Troy reexamining safety of Public Square crosswalk

Troy officials are reexamining the crosswalks on the Public Square downtown to see if changes are warranted following complaints from residents concerned about safety. MARSHALL GORBY\STAFF
Caption
Troy officials are reexamining the crosswalks on the Public Square downtown to see if changes are warranted following complaints from residents concerned about safety. MARSHALL GORBY\STAFF

Resident says tall planters pose real danger, city officials say issue is driver and pedestrian inattention.

TROY – Troy officials are asking a traffic engineer involved in the 2018 reconfiguration of crosswalks on the Public Square downtown to review the area to see if changes are warranted following complaints from residents concerned about safety.

The planters are in the middle of each crosswalk as a halfway point for pedestrians. They stand around two feet tall, but this year were embellished with trellises and taller plants/flowers.

Ashley Lutz of Troy told Troy City Council at a recent meeting she thought the planters were a non-issue until an incident in late July when she nearly hit a pedestrian with her car.

“This woman, who was already in the middle of what I call the planter jungle, was completely camouflaged by the 5 ½ foot vining plants. As I rolled through the crosswalk … she appeared out of nowhere, rapped on my driver’s side window … If I hadn’t been going slow, I could have killed her,” Lutz said.

The experience led her to see the problem others had been complaining about with the concrete planters, she said. Although the planters are beautiful, they pose a real danger, Lutz said. She asked for installation of blinking pedestrian signs activated by pedestrians and the removal of the planters.

Lisa Brown of Troy said she “loves the feel of the downtown area” and she visits downtown frequently with her children. “My concern is about the beautiful planters. I believe the planters were meant as a protective barrier ... however the height and girth of the planters have become a security risk for my children and myself,” she said.

She suggested the removal of taller plants in the planters.

A downtown traffic study was done in 2017 by a traffic engineer from Woolpert followed by changes in the crosswalks, including removal of traffic signals in 2018.

The city planned to remove trellises and tall vines from the planters immediately, said Patrick Titterington, city service and safety director. There have been no pedestrian vehicle accidents at the crosswalk following the 2018 changes, he said.

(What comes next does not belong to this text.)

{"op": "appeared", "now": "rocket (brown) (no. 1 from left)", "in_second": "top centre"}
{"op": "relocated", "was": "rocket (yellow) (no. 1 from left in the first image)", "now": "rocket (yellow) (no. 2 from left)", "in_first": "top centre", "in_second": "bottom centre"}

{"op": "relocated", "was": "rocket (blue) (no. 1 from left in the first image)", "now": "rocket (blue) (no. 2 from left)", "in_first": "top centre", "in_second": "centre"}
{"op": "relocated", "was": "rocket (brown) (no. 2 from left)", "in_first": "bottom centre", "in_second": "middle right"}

“We are always concerned when driver inattention, coupled with pedestrian lack of awareness creates the possibility for bad outcomes. But ultimately, whether there are lights, no lights, flashers, activated flashers, flowerpots or some other ‘landing zone,’ it’s important for drivers to remember their obligation when approaching a roundabout: yield before the crosswalk and yield after it,” Titterington said.

“As for pedestrians, even though they have the right-of-way, they don’t have the protection that the driver of a 2,000-pound vehicle has. So, what mom told us when we were old enough to walk is as true today as it was back then: ‘Look both ways before you cross,’ ” he said.

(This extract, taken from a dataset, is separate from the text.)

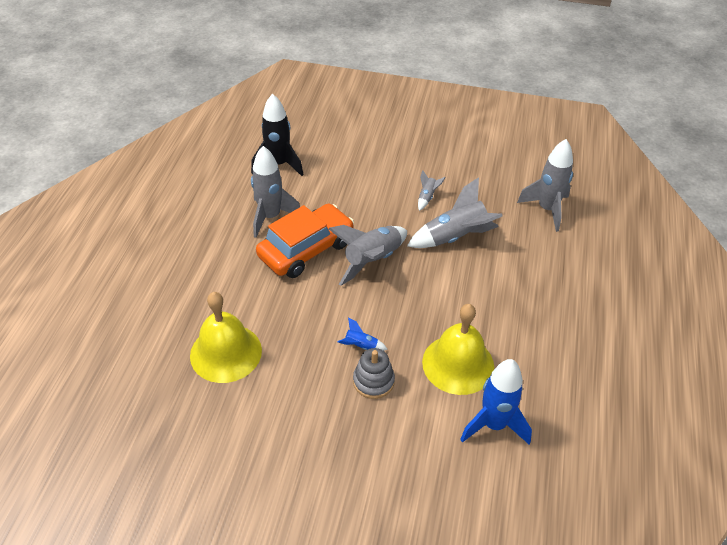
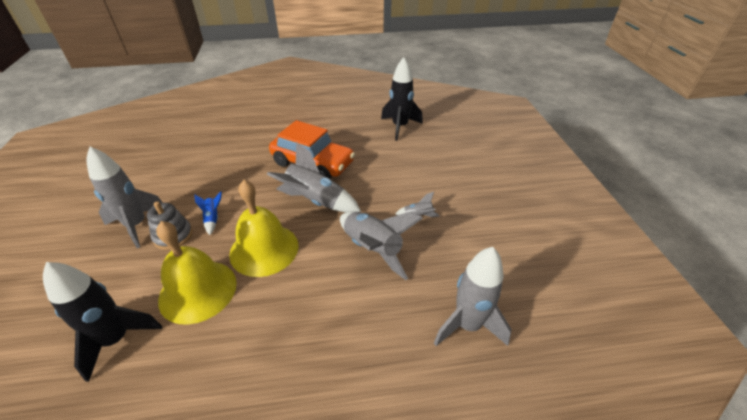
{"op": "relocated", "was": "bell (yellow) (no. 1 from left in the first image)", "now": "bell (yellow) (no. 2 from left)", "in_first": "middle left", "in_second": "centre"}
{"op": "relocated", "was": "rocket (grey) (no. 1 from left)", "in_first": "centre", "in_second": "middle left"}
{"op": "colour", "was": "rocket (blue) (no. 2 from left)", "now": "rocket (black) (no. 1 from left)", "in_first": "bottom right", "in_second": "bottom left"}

Mayor Robin Oda said the flowerpots provide a protective halfway point for pedestrians, as advocated by the federal highway transportation board and Ohio Department of Transportation for design of roundabouts such as the one in the Public Square.

“It is not the flowerpots causing the problem. It is driver and pedestrian inattention. Removing the flowerpots simply puts the pedestrian out in the middle of the street,” she said.

The city has received fewer complaints about the square traffic since the changes, Oda said, noting complaints were made all the time about people running the traffic lights before removal.

“The driver is to yield to the pedestrian and to the traffic in the circle. Pedestrians have a responsibility to also watch the traffic, to make eye contact with the driver. Removing the flowerpots does not fix driver and pedestrian inattention,” Oda said.